Teruo Tojo, a lawyer who took part in the press conference to announce the statement, said, "To avoid long-term detentions, a limit to the number of days someone can be held should be decided, but there are no signs they're even investigating this possibility. Former Justice Minister Kawai said things before the meeting such as that the expansion of the scope of special permission for residence (for people who have connections such as family in Japan) was 'not set to be reviewed.' It appears the government has already decided how the talks will conclude."

In an October policy speech, Prime Minister Shinzo Abe referred to Japan's role in promoting equality for all races at the 1919 Paris Peace Conference. He said that the ideals that Japan held out back then have turned into what are now fundamental principles of the international community, including the International Covenants on Human Rights.

In response to his statement, lawyer Masako Suzuki said, "If he wants to boast about Japan's position in having helped found the International Covenants on Human Rights, then his government should protect those rights.

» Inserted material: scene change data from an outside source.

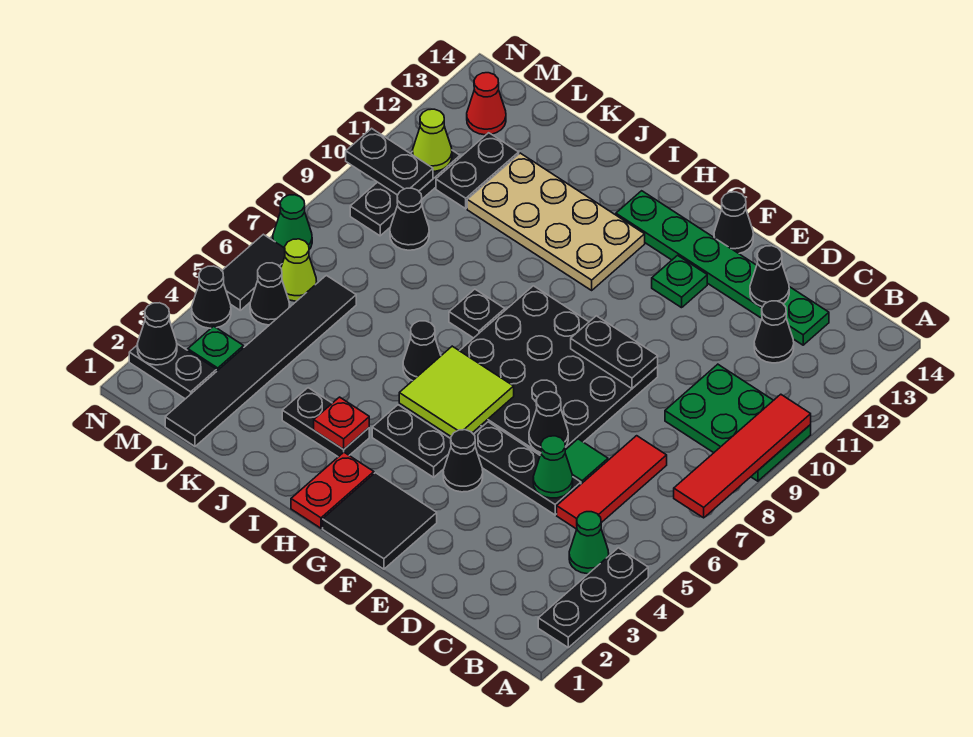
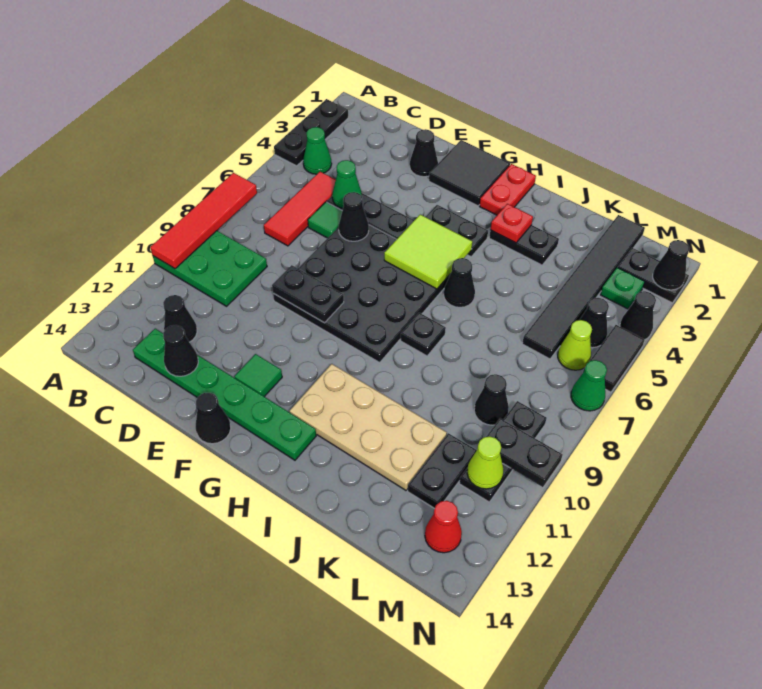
black cone F4 level 1 -> black cone E2 level 1
green plate F12 level 1 -> green tile F12 level 1

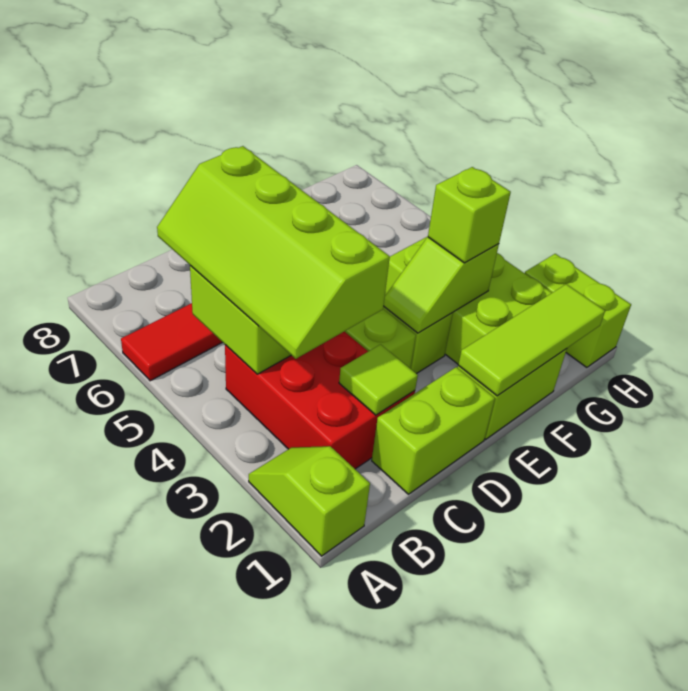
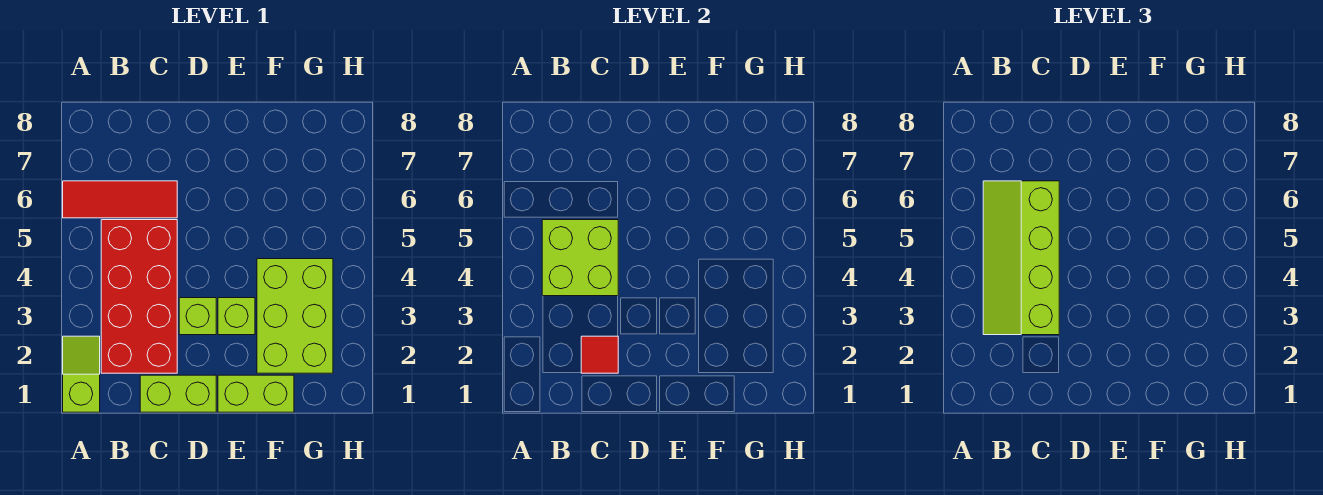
red brick B2:C4 level 1 -> red brick B2:C5 level 1
lime tile C2 level 2 -> red tile C2 level 2
lime tile E1:G1 level 2 -> none
lime slope E3:F3 level 2 top F -> none
lime brick F3 level 3 -> none
lime brick H1:H2 level 1 -> none

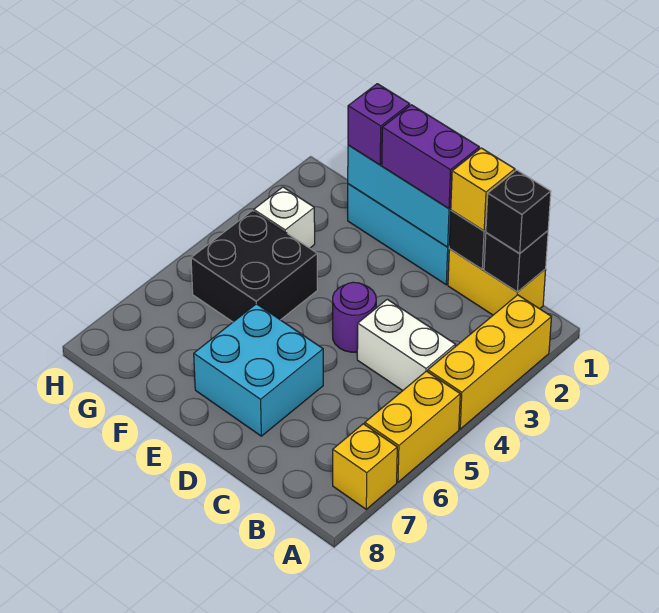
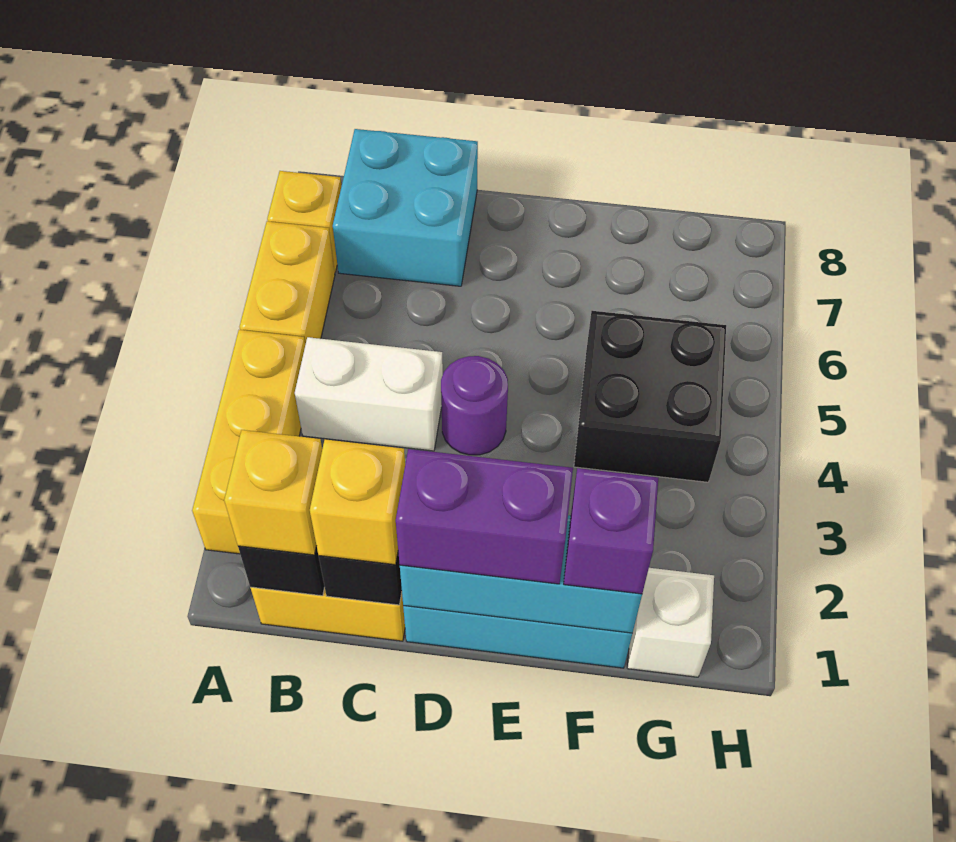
black brick B1 level 3 -> yellow brick B1 level 3
cyan brick D6:E7 level 1 -> cyan brick B7:C8 level 1
white brick G3 level 1 -> white brick G1 level 1

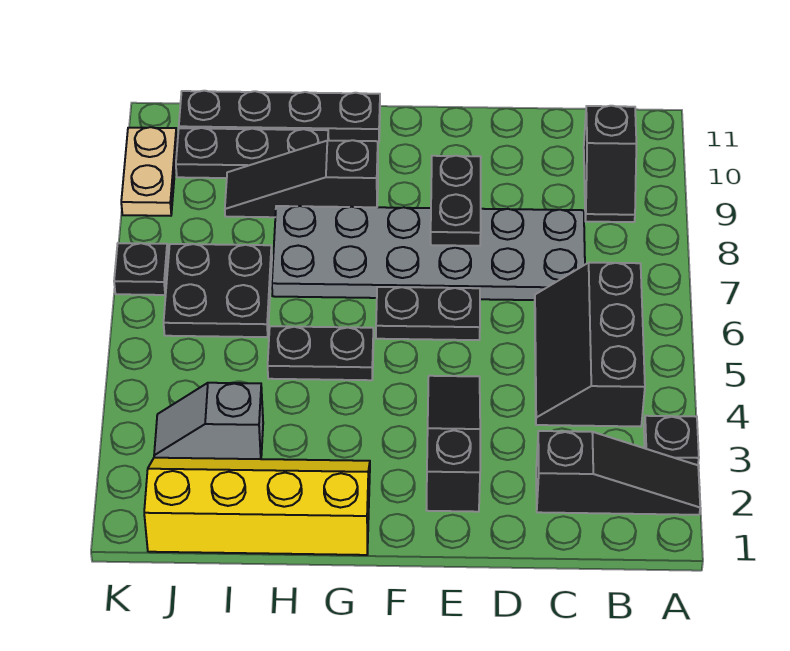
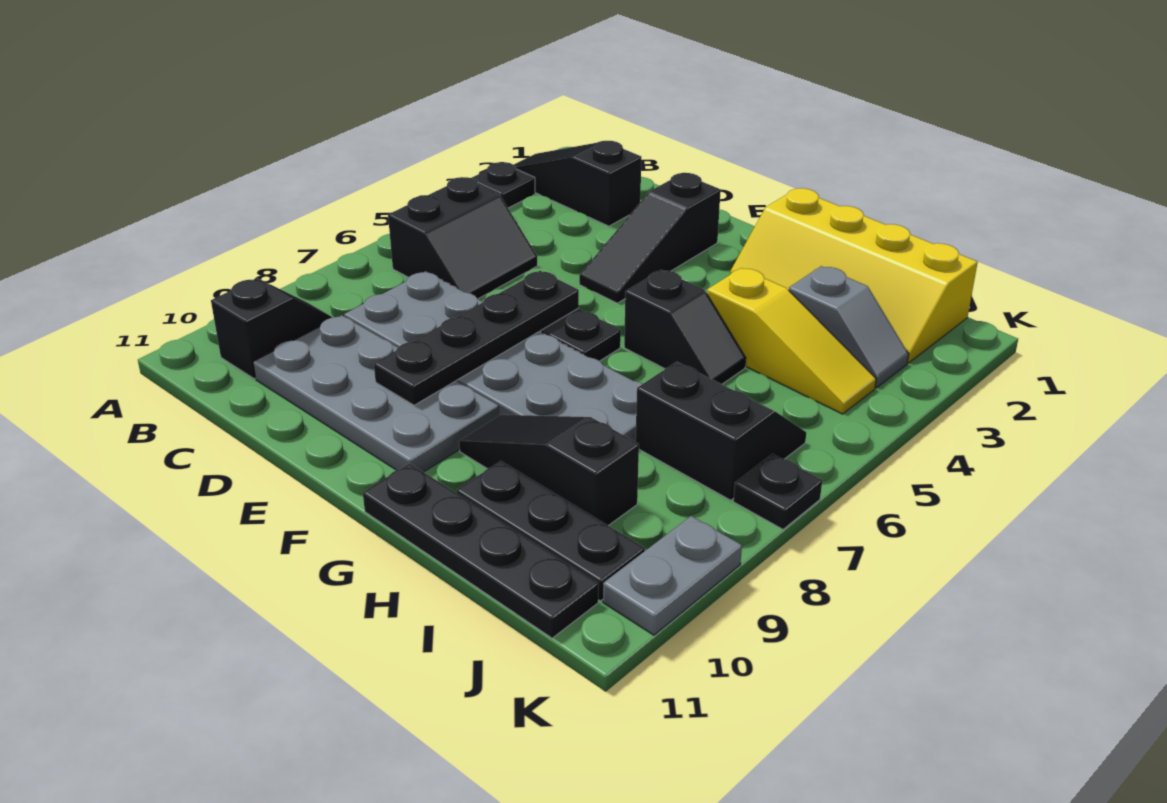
black slope B4:C6 level 1 top B -> black slope B5:C6 level 1 top B
none -> grey plate C9:F10 level 1
black plate E8:E9 level 2 -> black plate E6:E9 level 2
black plate G5:H5 level 1 -> black slope G5:H5 level 1 top G
black slope G9:I9 level 1 top G -> black slope G9:I9 level 1 top I
none -> yellow slope H4:J4 level 1 top H
black plate I6:J7 level 1 -> black slope I6:J7 level 1 top 7
tan plate K9:K10 level 1 -> grey plate K9:K10 level 1

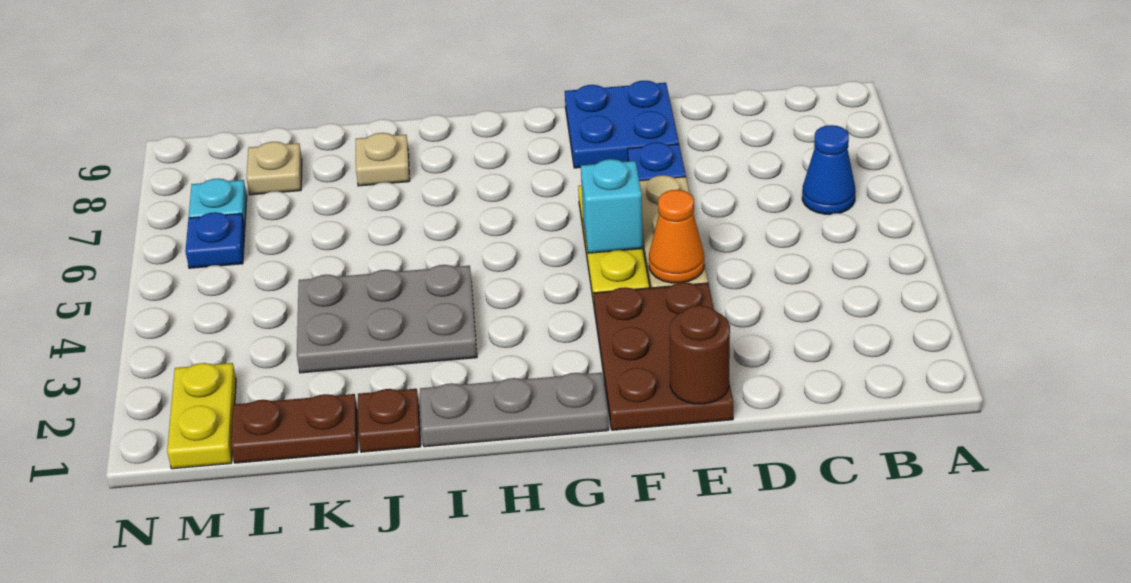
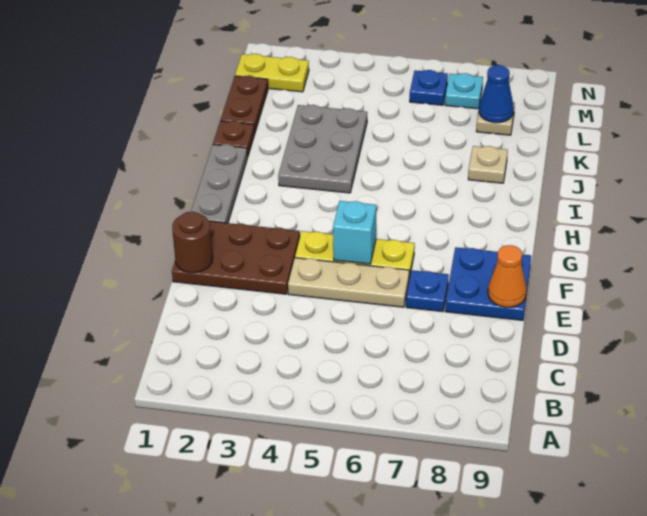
blue cone B6 level 1 -> blue cone L8 level 2
orange cone E4 level 2 -> orange cone E9 level 2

"The actual work that goes on in Japan's immigration facilities is the business of picking off foreigners and treating them inhumanely. It flies in the face of the fundamentals of the International Covenants on Human Rights."

If there is any question about what the trajectory is for a society which holds foreign people's human rights in contempt, history provides enough answers.

(Japanese original by Jun Ida, Integrated Digital News Center, Evening Edition Group)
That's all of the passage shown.